Bugünlerde aradığımız, marketlerde satılmayan, kapitalist dünyanın kitabında ismi olmayan, hissetmeyi arzuladığımız “huzur”u bu sene, Yunanistan’ın bir adasında buldum!
Adanın adı Lefkada, İyon Denizinde, kara ile bağlantısı var. İstanbul’dan çık, arabaynan takriben 1000 km git; al sana Lefkada! Evet, arabaynan, lüksü bir yana bırakın, konforunuzu kalbinizde arayın, kalbinize alın, ha bir de dostlarınızı! Çünkü yolculuk dostlarla güzel.
Biz bir gece yarısı çıktık İstanbul’dan yola, önce Selanik’te mola verdik. Oradan Meteora’ya gittik. Meteora’yı daha sonra anlatacağım, sonra da Lefkada’ya geçtik. Gece yarısını buldu tabi Lefkada’ya varmak. Ada büyük, adada arabasız ulaşım sanırsam imkansız. Bizim kaldığımız yer adanın bir ucuydu ve adayı gezmek için çok yol almanız gerekiyordu.

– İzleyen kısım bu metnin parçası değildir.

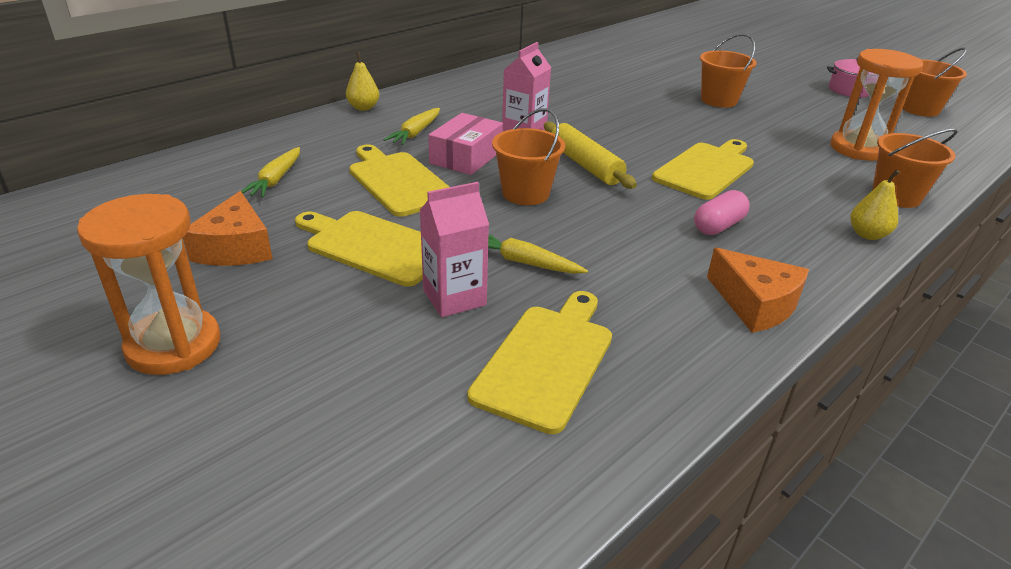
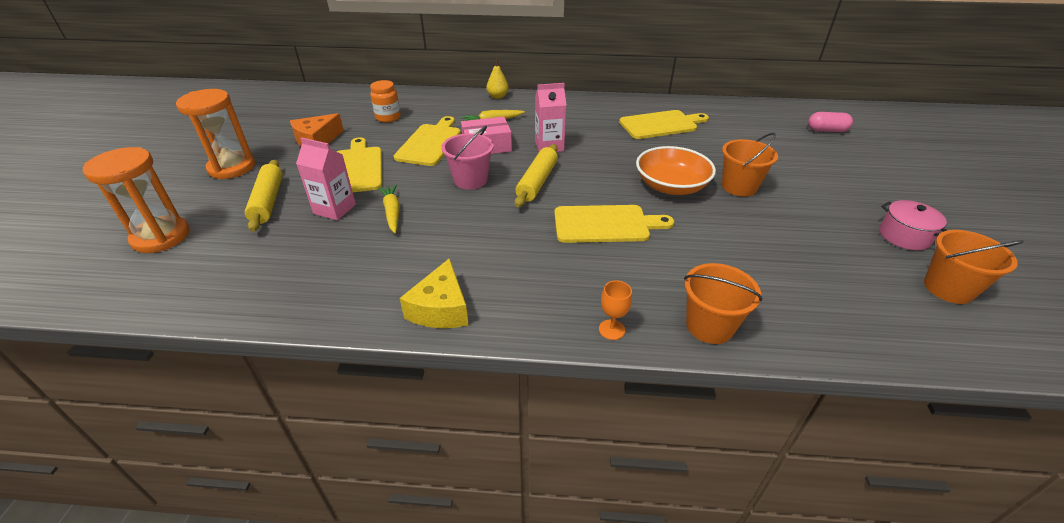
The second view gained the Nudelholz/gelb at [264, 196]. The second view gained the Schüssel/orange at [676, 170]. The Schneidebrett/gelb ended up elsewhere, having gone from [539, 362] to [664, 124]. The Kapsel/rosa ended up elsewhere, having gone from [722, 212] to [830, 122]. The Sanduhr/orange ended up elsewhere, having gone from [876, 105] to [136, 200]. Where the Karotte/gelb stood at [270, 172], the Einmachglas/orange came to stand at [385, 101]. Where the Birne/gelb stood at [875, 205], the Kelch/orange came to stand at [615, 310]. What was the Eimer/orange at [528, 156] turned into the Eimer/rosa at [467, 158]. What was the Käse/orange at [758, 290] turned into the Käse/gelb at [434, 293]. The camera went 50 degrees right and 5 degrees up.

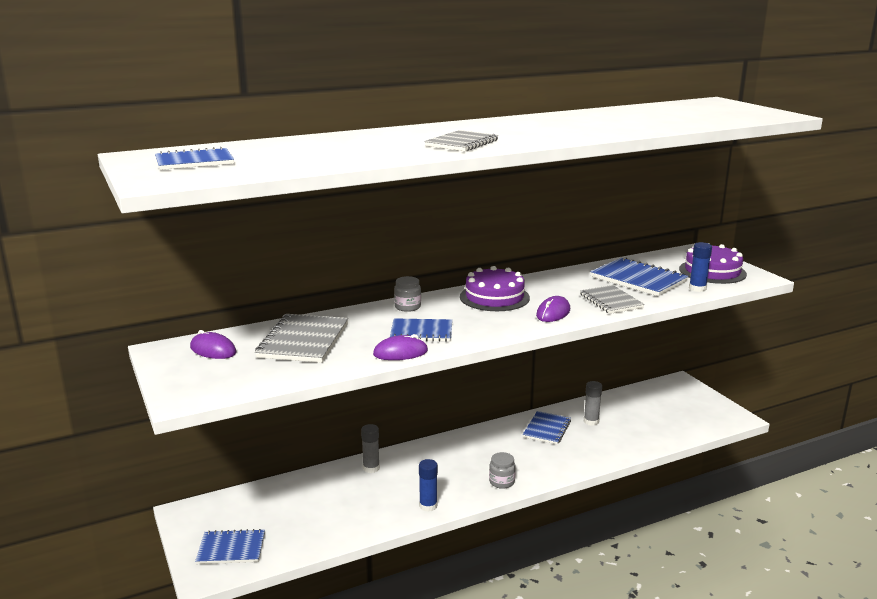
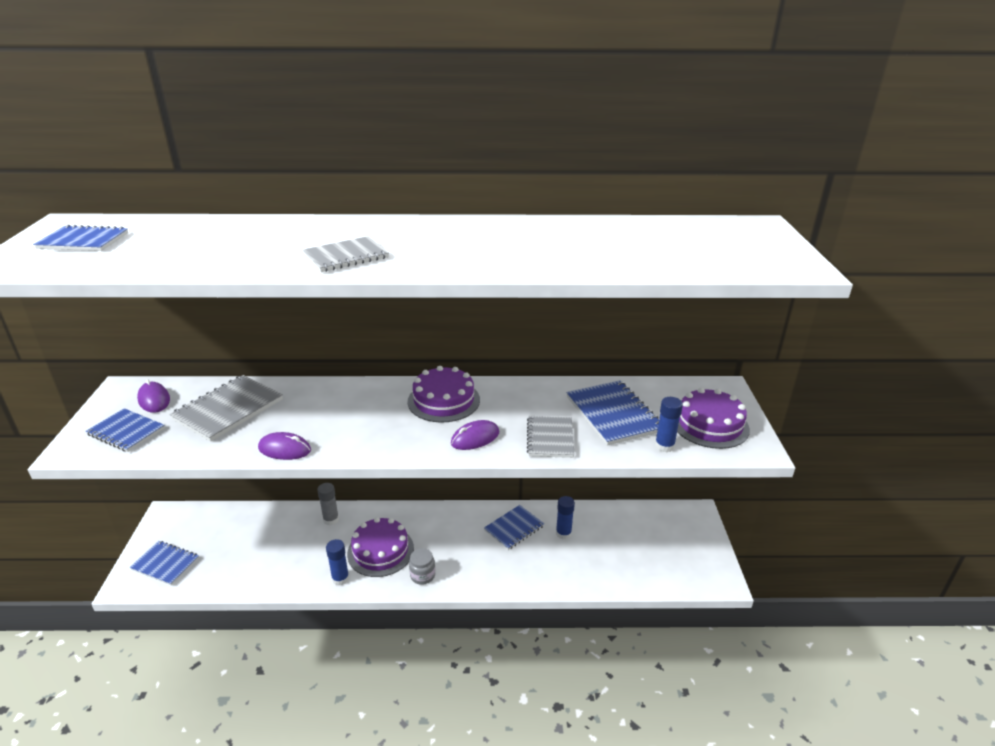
The second view lost the Einmachglas/grau at [407, 294]. The second view gained the Kuchen/lila at [380, 547]. The Notizbuch/blau ended up elsewhere, having gone from [421, 330] to [125, 430]. What was the Klebestift/grau at [593, 403] turned into the Klebestift/blau at [565, 517]. The camera went 25 degrees right and 10 degrees up.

Bu arada çok güzel bir site yapmışlar, bu siteden adalar hakkındaki tüm bilgileri edinebiliyorsunuz, pek bir pratik. İşte linki; http://www.greeka.com/
Gialos isimli bir otel-taverna-stüdyo daire, artık adına ne derseniz öyle bir yerde kaldık. Harita’da gördüğünüz Geni’nin hemen altına denk geliyordu konumu, yeri gayet güzeldi, manzarası harikaydı. Kendi tavernaları, hemen yanındaki tavernaları, sessiz- sakinliği, tam bir huzur kaynağıydı.
Otel hakkındaki bilgilere bu linkten ulaşabilirsiniz. Her ne kadar mutfağı/mutfak malzemeleri biraz kirli de olsa, balkonu güzeldi, çarşafları temizdi, ne biliyim ucuz ve güzeldi işte. Biz bu otele 2 gece için; 2 tane stüdyo daireye (her bir dairede 3 kişi kalabilir) toplam 160 euro ödedik.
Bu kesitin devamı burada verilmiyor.